Both systems inherit the constraints of the neuroimaging data on which they were trained. fMRI is blind to neural electrical dynamics at the millisecond scale: it sees metabolism, not computation. Models trained on signals with high temporal fidelity — such as intracranial ECoG recordings — could eventually break through that ceiling. But that frontier requires data that today exist only in highly specialized neurosurgical contexts.
The risks no one wants to name out loud
Meta’s press release speaks of accelerated neuroscience, neurological disease, and benefit for humanity. All of that is real. But the model is open-source, it runs on consumer GPUs, and it was built by a company whose primary business model is selling human attention to advertisers. Holding those two truths together requires a level of lucidity that the current wave of enthusiasm does not encourage.
Rafael Yuste, a neurobiologist at Columbia University and cofounder of the Neurorights Foundation, coordinated in 2024 a systematic analysis of the user contracts of 30 consumer neurotechnology companies: 29 out of 30 reserve unlimited rights over users’ neural data. 16 out of 30 explicitly reserve the right to sell those data to third parties. Yuste introduces the concept of neurodiscrimination — the risk of being judged for neural predispositions before acting at all: not for visible behavior, but for measurable brain patterns.
“There are no rules; the company is taking everything. Companies never self-regulate. We’ve seen that over and over again, on the internet, with the metaverse, with social media.”
Yuste’s data concern devices that collect EEG signals directly. TRIBE v2 collects nothing: it infers neural responses from multimedia content. That places it in an even deeper regulatory gray zone.
Marcello Ienca, a bioethicist at the Technical University of Munich, argued in a 2024 paper in Neuron that current laws only cover data collected by devices in contact with the body. Systems that infer mental states from behavior and content — exactly the kind of system TRIBE v2 represents — fall outside every existing protection, including HIPAA and GDPR. Ienca calls this category “cognitive biometrics”: data that reveal the mind without ever touching the brain.

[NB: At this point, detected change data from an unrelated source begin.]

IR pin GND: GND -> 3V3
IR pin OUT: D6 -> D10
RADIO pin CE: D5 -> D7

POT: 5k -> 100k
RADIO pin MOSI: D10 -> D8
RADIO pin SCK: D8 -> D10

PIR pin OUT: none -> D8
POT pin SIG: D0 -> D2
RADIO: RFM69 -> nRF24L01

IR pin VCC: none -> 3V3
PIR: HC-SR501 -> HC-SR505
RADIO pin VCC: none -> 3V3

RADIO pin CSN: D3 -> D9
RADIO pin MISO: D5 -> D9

Tribe v2: Neuromarketing without economic barriers
For two decades, neuromarketing remained a niche practice: it required fMRI scanners, labs, and recruited subjects. Campaign costs ran into the hundreds of thousands of euros — the only practical protection against the systematic use of cognitive science to optimize consumer manipulation. TRIBE v2 removes that barrier. Anyone with a mid-range GPU can now test tens of thousands of ad variants, predict which configuration maximizes reward-system activation in a target audience — before a product is even launched, without recruiting a single subject.
Inferential cognitive profiling without consent
TRIBE v2 does not need to scan you to model how your brain responds to something. Having extracted the universal regularities of the human cortex, it can estimate your reaction to a piece of content — a political campaign, a candidate, a financial product — from the shared statistical knowledge of human brains in general. This is not mind-reading in the science-fiction sense. But it can predict how you would statistically respond to a visual and linguistic stimulus — which, for political and commercial marketing, is already more than enough.
Sample bias and the norm that excludes
TRIBE v2’s “canonical brain” is built on Western, Educated, Industrialized, Rich, Democratic populations — the WEIRD bias that haunts cognitive neuroscience. A neurodivergent patient, an elderly person, or someone raised in a different cultural context whose neural response deviates from the model’s norm is not necessarily ill. But if the system is used as though that deviation were diagnostically meaningful, the result is the systematic pathologization of cognitive difference.
Tribe v2 and The structural regulatory void
HIPAA and GDPR were written to protect data collected in explicit clinical contexts. A model that infers brain activity from public multimedia content falls into a gray zone that neither framework covers. California took a first step with SB 1223 (2024), equating neural data with DNA under the CCPA — but that legislation covers neural data that are collected, not cognitive inferences derived from observed behavior. That distinction — collection versus inference — is the most urgent legal vacuum this technology has opened in recent years.
TRIBE v2 is a mapping tool, not a tool of causal understanding. The brain’s digital twin is not the brain.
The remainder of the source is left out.